Property of the estate, as defined in Section 541 of the Code, 11 U.S.C. § 541, includes "all legal and equitable interest of the debtor in property as of the commencement of the case." The policy behind Section 362 of the Bankruptcy Code authorizing an automatic stay in handling property of a bankrupt debtor is to protect the creditors and allow the Court to determine the *930 rights of the creditors and determine the owners of the individual assets. If a party can convince the Court that the stay should be lifted or modified because ownership exists in favor of one other than the debtor, assets can be removed from the Debtor's estate. In this case the Bankruptcy Court lifted the stay for cause under Section 362(b)(1) of the Bankruptcy Code. This Court finds, however, that cause has not been shown by the evidence to allow a lifting of the stay and that the ownership of the used vehicles in question has not been established by the record in anyone other than the Debtor.

Citizens argues that Mounce in essence purchased the used cars from the dealership through the financial arrangement held with the bank. This Court recognizes that purchase is broadly defined in the Texas Business & Commerce Code, Section 1.201(32) providing that, "purchase includes taking by sale, discount, negotiation, mortgage, pledge, lien, issue or reissue, gift or any other voluntary transaction creating an interest in property." In this case, however, none of the evidence supports any of the above transactions having transpired. Titles were never taken by Mounce in his individual capacity. Such titles were simply transferred to the Citizens Bank for holding until subsequent sale of the individual used car.

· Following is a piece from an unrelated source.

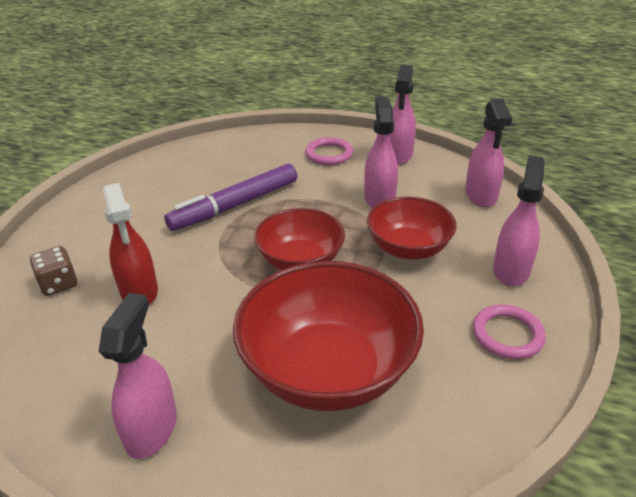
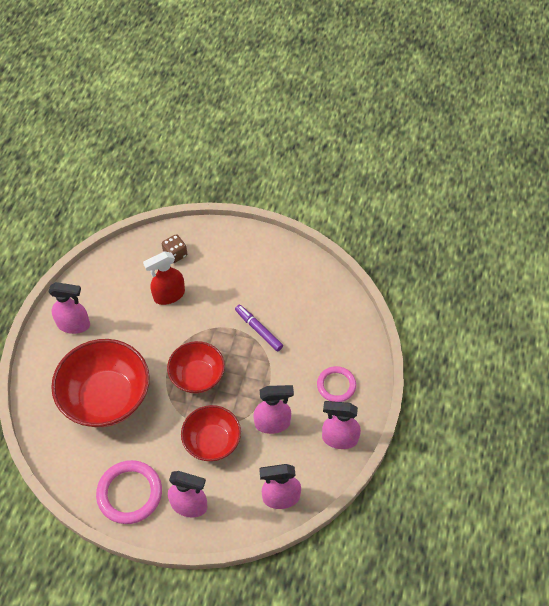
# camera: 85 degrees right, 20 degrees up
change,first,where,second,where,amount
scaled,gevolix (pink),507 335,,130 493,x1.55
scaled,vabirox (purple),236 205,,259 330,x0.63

Section 9-203 of the Uniform Commercial Code (1978) provides that a security interest is not enforceable against a debtor and does not attach unless (1) the collateral is in the possession of the secured party pursuant to an agreement; (2) value has been given; (3) and the debtor has rights in the collateral. Appellees argue that all three of these requirements have occurred thus allowing Citizens to acquire a security agreement in the used cars. They also argue that the security agreement evidences the sale of the used cars to Mounce and a transfer of ownership in the same. The Court disagrees.

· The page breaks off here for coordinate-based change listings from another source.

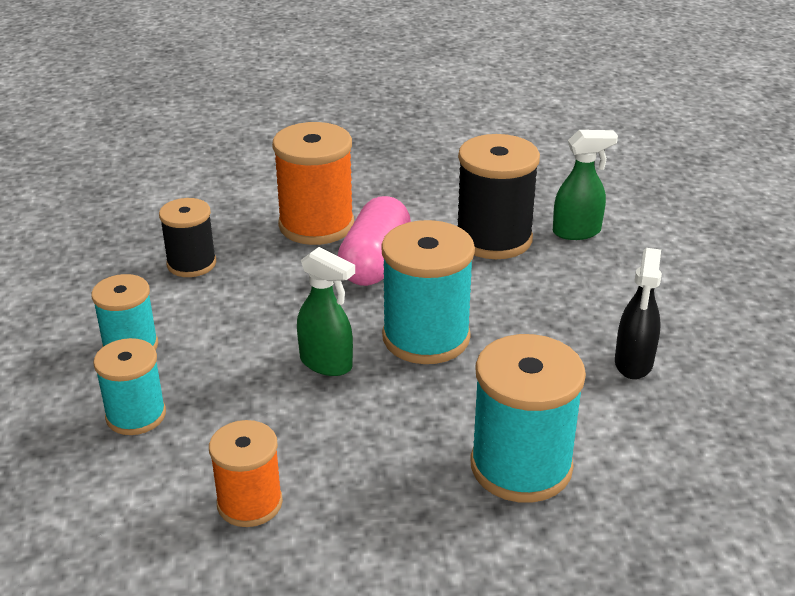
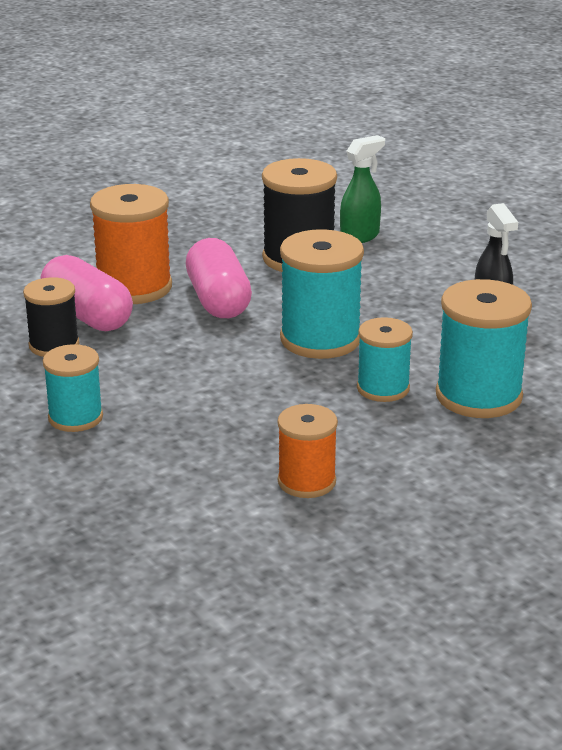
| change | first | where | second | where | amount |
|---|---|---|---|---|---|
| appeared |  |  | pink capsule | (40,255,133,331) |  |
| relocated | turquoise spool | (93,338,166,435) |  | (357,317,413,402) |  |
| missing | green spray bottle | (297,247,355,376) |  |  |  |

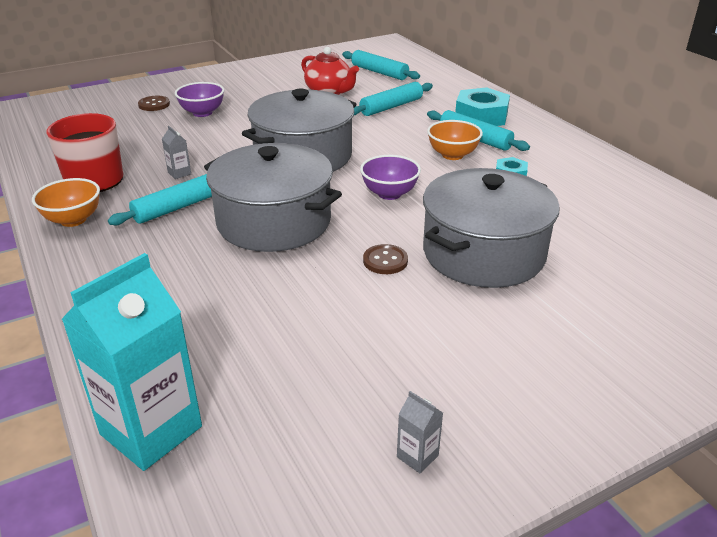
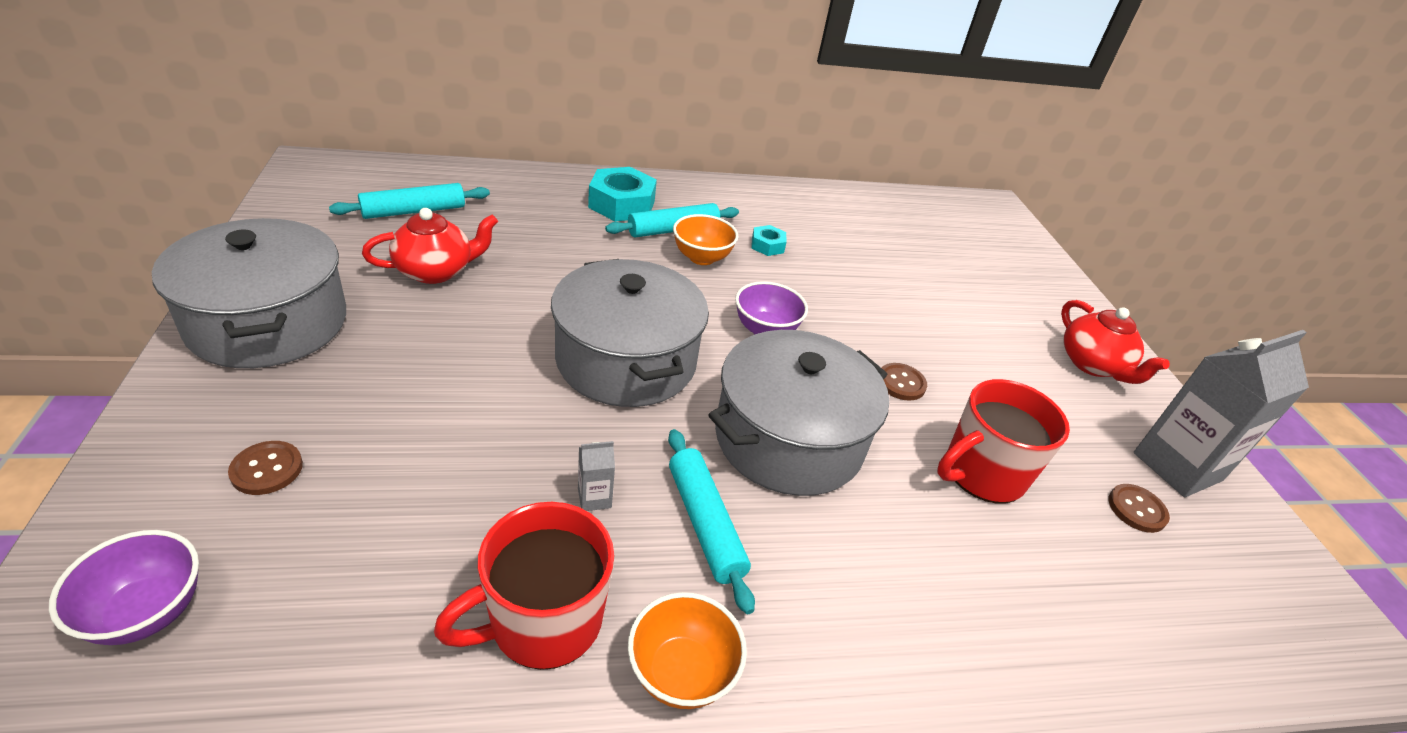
| change | first | where | second | where | amount |
|---|---|---|---|---|---|
| relocated | purple bowl | (175,82,224,117) |  | (49,530,199,645) |  |
| relocated | grey pot | (423,168,560,288) |  | (152,218,346,368) |  |
| appeared |  |  | red mug | (937,379,1070,504) |  |
| appeared |  |  | red teapot | (1061,300,1170,384) |  |
| appeared |  |  | brown button | (1108,484,1170,533) |  |
| size | grey carton | (397,391,443,473) |  | (1134,330,1309,497) | x2.48 |
| missing | turquoise carton | (61,253,202,471) |  |  |  |
| missing | turquoise rolling pin | (354,82,433,116) |  |  |  |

Although the Citizens may have attempted to create a security agreement in the used cars, no evidence shows that a specific agreement between Citizens and Mounce and Debtor existed to transfer actual ownership of the cars to Mounce in order for him to acquire a security agreement. Mounce did not own the collateral. A lack of segregation of funds and records upon the subsequent resale of the used cars also shows that value was not given to acquire a security agreement. This Court feels that the key to unraveling the confused situation is to trace the actual ownership of the car titles throughout the financial arrangement. At no time does the record reflect that Mounce actually received the car titles from the Debtor in order for him to attach the security agreement. Consequently, the security agreement, the financing statement filed, and all other subsequent papers filed by Mounce are unenforceable and irrelevant. This does not show ownership or support the appellee's position.

Appellees also argue that the Debtor corporation has received full value for the used cars sold to Mounce and floor planned by him through the bank. It appears to this Court, however, that the funds transferred to the Debtor by Mounce were simply an additional equity investment made by Mounce to allow the Debtor to remain in business. Such advances cannot now be transformed into ownership purchases unless Mounce can bring forth additional evidence of ownership to buttress his contentions. Buying an automobile is different than buying time for a faltering business.

This Court reverses and remands this case for further proceedings consistent with this opinion.